The cashew is synonymous with summers in Goa. Ask any Goan about a food or drink to try in summer, and they will likely recommend the 'fruit of the season', which is the cashew'.
Or maybe, if you want to beat the heat, try sipping some cashew drinks like feni, urrak or niro.
WHERE IT'S FROM
Although Goa's cashews are famous, the fruit is certainly not native to the state, but travelled all the way to Goa from Brazil during the colonial rule, making this tiny paradise, Goa, it's home.
Today, over 55,000 hectares of land are under cashew cultivation in Goa. Besides being a commercial crop, the most popular product from cashew, feni, has a geographical indication (GI) tag and has reached far flung corners of the world.
And, let's not forget, the 'jungle juice' which has acquired fame on social media in recent times. Wondering what it is? It's urrak! Tell this to any local, and they will just shrug their shoulders and say that, to them, it's just urrak or niro.
These days, many people seek cashew trails and walks revolving around traditional distilleries so as to have a first hand experience of local life. That is exactly what made me wonder about how a simple element from our rich past is fading away, and fast!
HEADING FOR THE HILLS
During our childhood, summer holidays were all about having fun in the great outdoors -- the fields, springs or the sea. The best part was early mornings, when we would head for the cashew plantations to, either, find a few fallen cashew apples, or simply tag along with the villagers who would come to the orchards to pick up fallen cashews and take them to the local distillery.
While some of the people were kind enough to allow us, kids, to tag along, there were others who were rude and chase us away, assuming that we would destroy or steal cashew apples from the trees!
PLUCKING CASHEW APPLES
Back in those days, what really fascinated me was the long wooden stick with a nail at the end, which was used to pick up fallen cashew apples, and put them in baskets.
Recently, when I went on a cashew trail, I was quite amused at how this simple act was so important. Watching the other guest on the trail thoroughly enjoy this experience, I was tempted to tell them 'this is exactly what we did when we were little'. But today, on the trail, I failed to feel that same excitement! Perhaps because there were too many cameras around, snapping away as they recorded the whole process.
CRUSHING THE JUICE
There were times when we went to the distillery, and got a chance to see the traditional process of a man, wearing boots, stomping and squeezing out the juice.
At first, it seemed like an interesting and fun task -- crushing hundreds of cashew apples underfoot (with black boots on). However, nothing could be further from the truth, and I discovered that it was a tough activity and quite a balancing act, to boot!
Added to that, the floors were slippery and the surface of the cashew was smooth and slippery.
SLICE IT AND SPRINKLE SALT
I clearly remember that after we were done visiting the cashew plantations, we would take these to our mothers, who would slice them and add salt and serve them to all, and especially us, youngsters.

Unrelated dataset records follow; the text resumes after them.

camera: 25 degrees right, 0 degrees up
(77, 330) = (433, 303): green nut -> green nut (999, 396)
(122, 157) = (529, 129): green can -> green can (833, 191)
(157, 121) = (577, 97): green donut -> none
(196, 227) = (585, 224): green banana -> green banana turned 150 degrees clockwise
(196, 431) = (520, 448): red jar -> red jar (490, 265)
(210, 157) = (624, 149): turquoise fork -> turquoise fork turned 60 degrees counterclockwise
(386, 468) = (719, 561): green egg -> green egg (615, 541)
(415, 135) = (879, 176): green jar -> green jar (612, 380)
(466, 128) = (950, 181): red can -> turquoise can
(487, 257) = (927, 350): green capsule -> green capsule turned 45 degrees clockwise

The taste was heavenly -- juicy, salty and sweet, all at once! There were times when we, kids, weren't 'rewarded' at all. Instead, we received quite a dressing down for plucking cashews from other people's trees!

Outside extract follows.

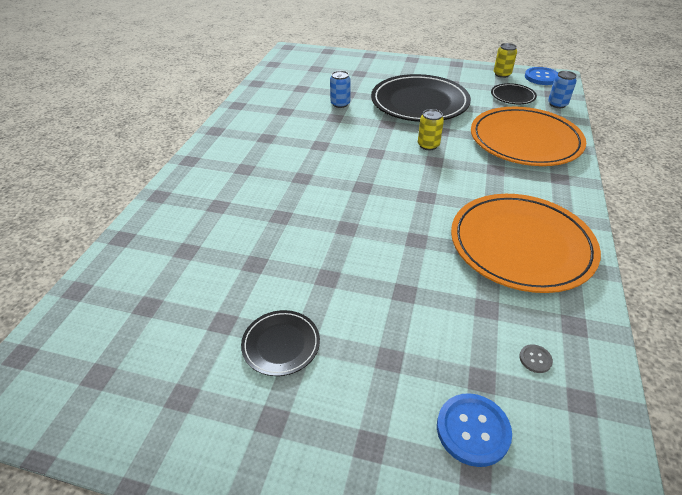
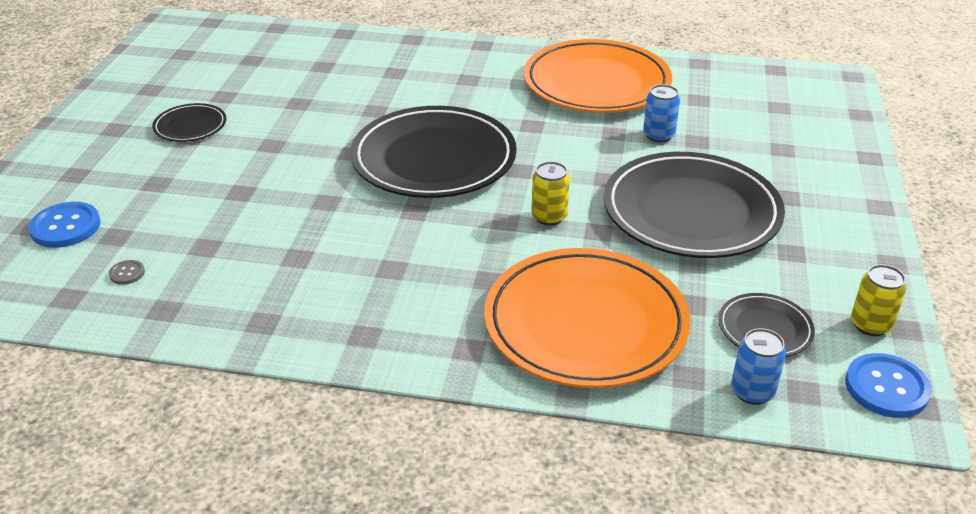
camera: 85 degrees right, 5 degrees down
(359, 187) = (434, 159): none -> black plate
(521, 245) = (306, 285): orange plate -> orange plate (596, 83)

Before stomping, the cashew fruit is separated from the nut. This might seem like a simple task, but is tedious task, as it involves hundreds of cashew apples. While performing this task, the women sit back and exchange the day's news and stories of the village.
Visitors on the cashew trials get the opportunity to try these experiences, and are educated on how every part of the cashew is utilized and how the cashew kernels are excellent nutritive supplements owing to their unique combination of proteins, fats, carbohydrates, minerals, vitamins and dietary fibre. This is one of the reasons why dry nuts are commonly found in sweets and confectionary items.
NIRO, URRAK, FENI
As the cashew trail continued, it showed how boiling and fermention is done while preparing feni or urrak.

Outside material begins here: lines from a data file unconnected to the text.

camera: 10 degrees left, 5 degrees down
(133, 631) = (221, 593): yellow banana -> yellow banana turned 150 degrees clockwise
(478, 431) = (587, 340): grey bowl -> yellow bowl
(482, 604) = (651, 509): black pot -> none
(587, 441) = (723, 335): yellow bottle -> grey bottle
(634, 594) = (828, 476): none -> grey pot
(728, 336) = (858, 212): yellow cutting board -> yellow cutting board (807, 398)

The first juice from the process is often niro, which is the juice of cashew apples. The process later leads to the production of urrak, followed by feni.
CRACKING THE NUT
Another activity that is part of the cashew trail is frying and crushing cashew kernels. Our parents would often warn us about going near the fire used for roasting cashews. But, they themselves, would throw cashew nuts into the fire and wait for these to make a popping sound, which was an indicator that the nuts were ready to be consumed.
They would carefully crush the external shell and remove the cashew seed, which they would give us to eat. The black colour on their hands and the smell of the wood fire on the roasted nuts is something that continues to be fresh and clear in my mind, till date.
If there is one thing that can take you close to Goa and its people, it is trails and cashew walks as they give a clear picture of Goa, and allow you to get up close and personal with the people and their culture.